When the fire happened, as expected, a lot of books were damaged by the flames, the heat and the water from the extinguishing. Fire damaged paper is really brittle, so you can't really send it back into circulation unless you stabilize it somehow. I mean, stabilizing one page or one book or five books, is one thing, but thousands? How were they even going to do that?!

The library called back this cool guy who had retired, Herr Müller, who has a LOT of experience in paper restoration. This guy basically set up a paper stabilization factory! It's SO AMAZING!

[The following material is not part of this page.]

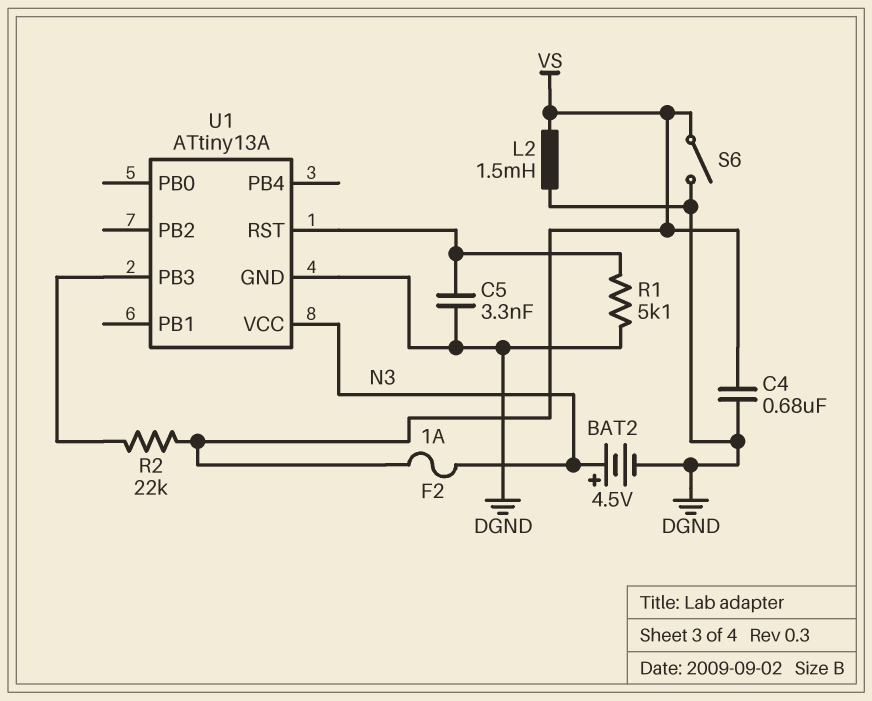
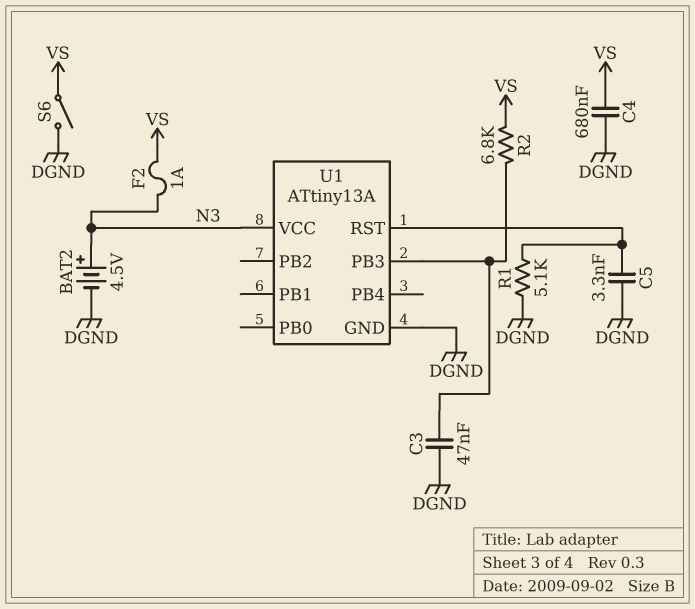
C3: none -> 47nF (DGND, U1/PB3)
L2: 1.5mH (DGND, VS) -> none
R2: 22k (U1/PB3, VS) -> 6.8k (U1/PB3, VS)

So basically, they wash the paper to get rid of all the dirt that comes with a library getting burned down


and they grind up paper


into pulp


using an industrial food blender.


Then, we take this machine and put the wet pages in it


and run some pulp mixed with water over it


then put Japanese paper over the new pages that we just made to stabilize the stabilization.


Basically, we turn


into


A new page that you can bend and use that normal! We then cut everything up into the format of a real book and send it out to get bound in the bindery.

3 comments:

  1. what about the words that get burnt out is there a way to save that?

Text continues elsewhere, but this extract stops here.